Eric Cantor to the Forward: Administration Is ‘Bullying Israel’
The lone Jewish Republican in Congress is taking the Obama administration to task over its latest spat with the Israeli government.
House Minority Whip Eric Cantor phoned White House Chief of Staff Rahm Emanuel on March 15 — asking him to convey to his bosses the message that it is time to ease pressure on Israel.
“The administration needs to reduce the level of its rhetoric,” Cantor said in an interview with the Forward, “I don’t think that the notion of us telling Israel what is best for its security is a good one.”
Cantor and several other Republican lawmakers have criticized the administration’s tough stance on Israel in light of the dispute over the Jewish state’s approval of another 1,600 homes in contested East Jerusalem.

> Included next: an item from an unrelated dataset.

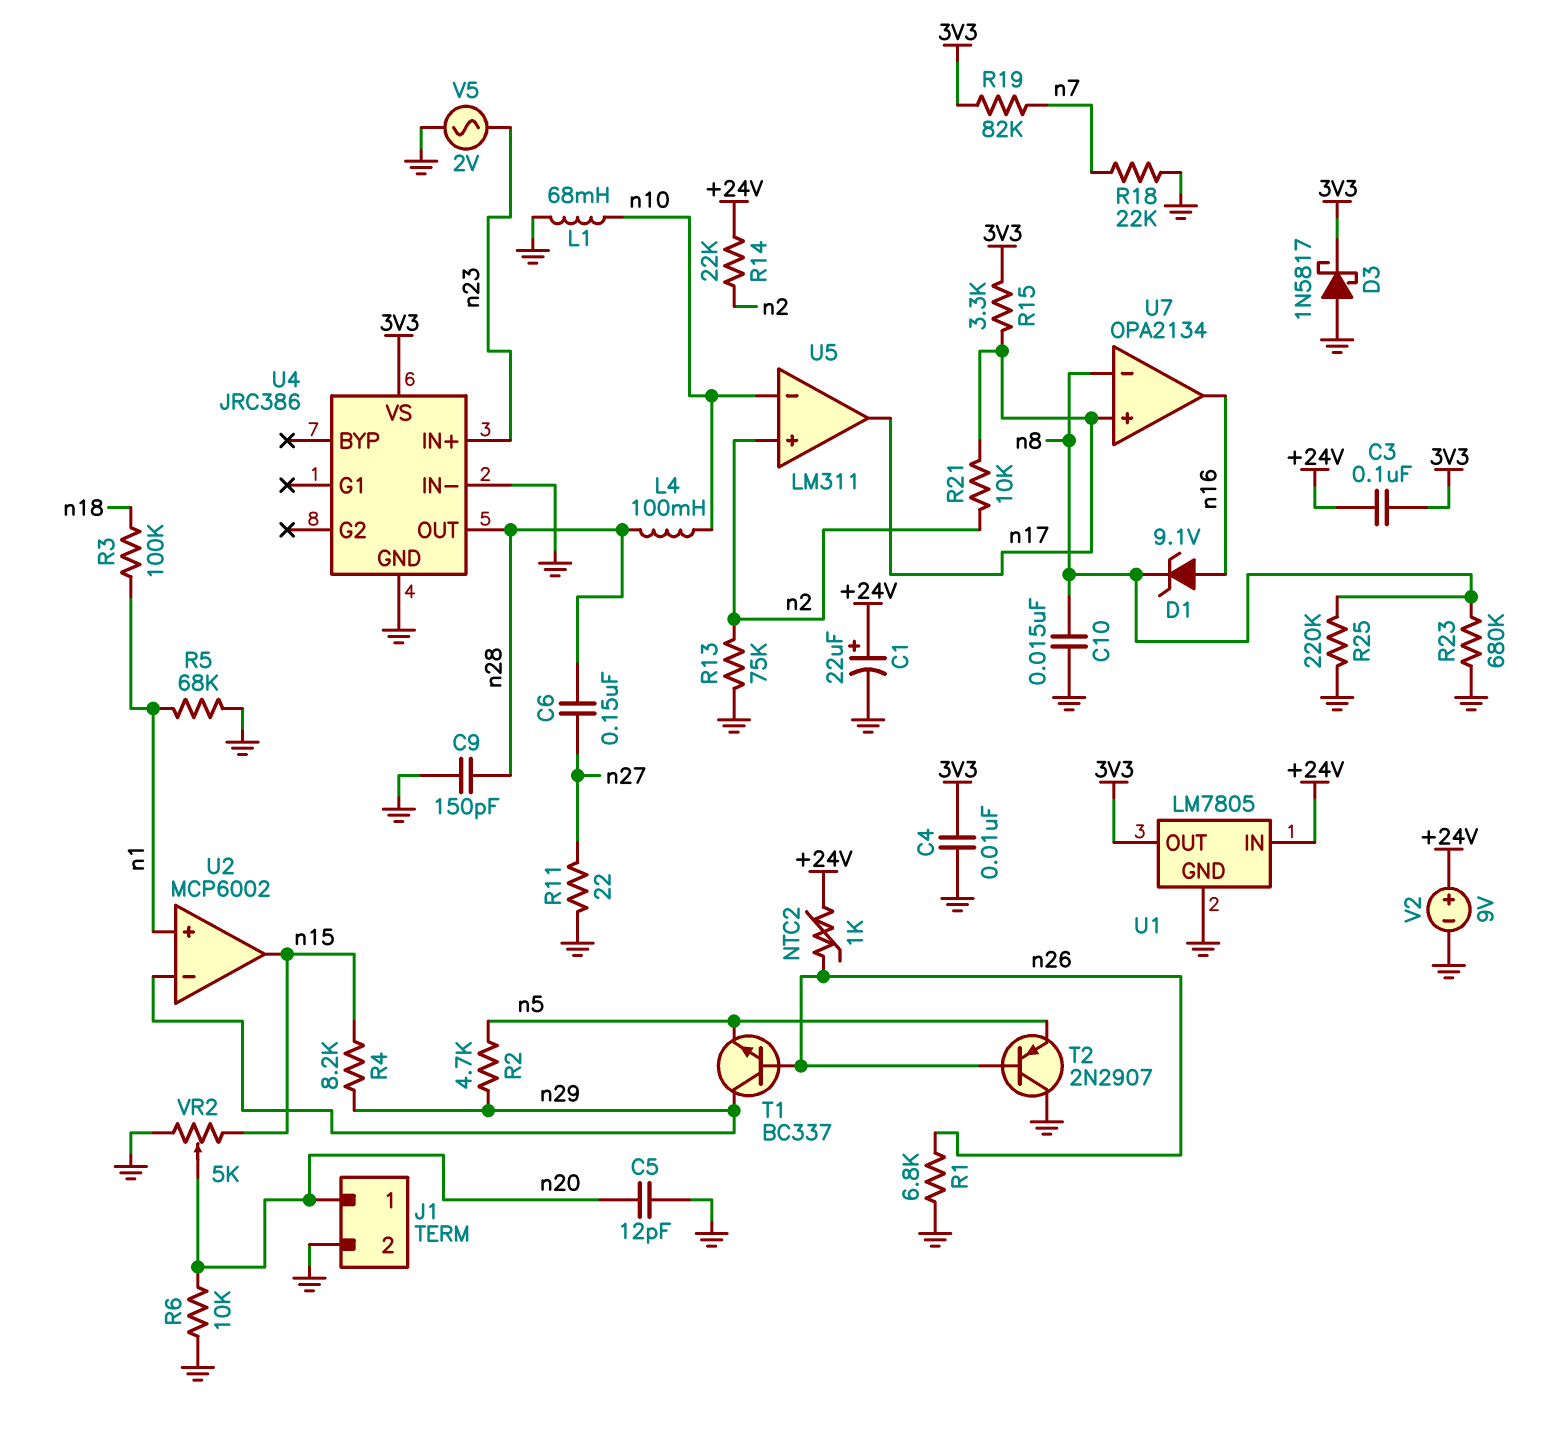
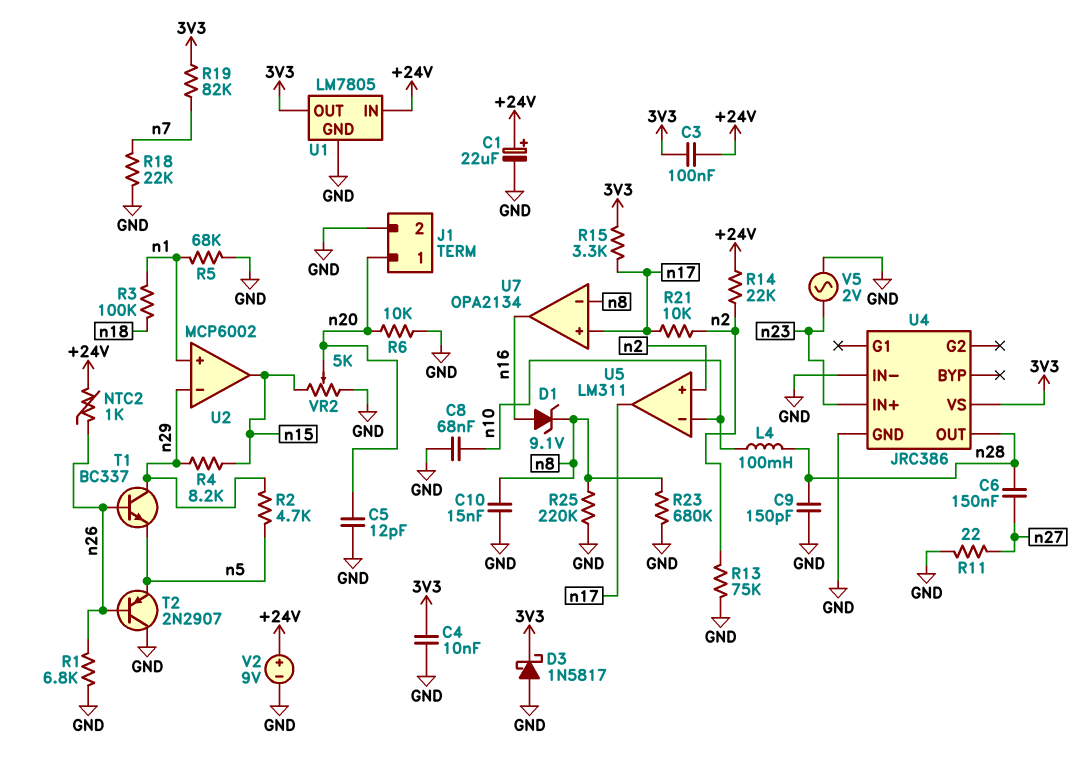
C8: none -> 68nF (GND, n10)
L1: 68mH (GND, n10) -> none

Connecticut Senator Joseph Lieberman, an independent, and Senator John McCain, Republican of Arizona, have also said that the Obama administration was wrong in pressuring Israel.
Cantor said in the interview that he believed that behind the administration’s approach stood an attempt to “curry some favor in the Arab world by bullying our ally.” He added that the administration should ask itself how this policy advances America’s national security interests.
The House Minority Whip said that Israel’s announcement of its new building plans in the Ramat Shlomo neighborhood, which took place during the visit of Vice President Joe Biden, was “wrong and ill-timed. ” But Cantor stressed that Israeli Prime Minister Benjamin Netanyahu apologized for the incident personally and publicly. “From the moment he did that, it is puzzling for me why the administration is continuing to pressure Israel,” Cantor said.
He also added that the U.S. should distinguish between Jewish building in East Jerusalem and settlement expansion in the West Bank, because the understandings reached by former Prime Minister Ariel Sharon and President George W. Bush made clear that Jewish neighborhoods surrounding Jerusalem would not be part of a future Palestinian state.
“It is very troubling for me that this administration wants to treat Jerusalem the same way it treats areas in dispute,” Cantor said.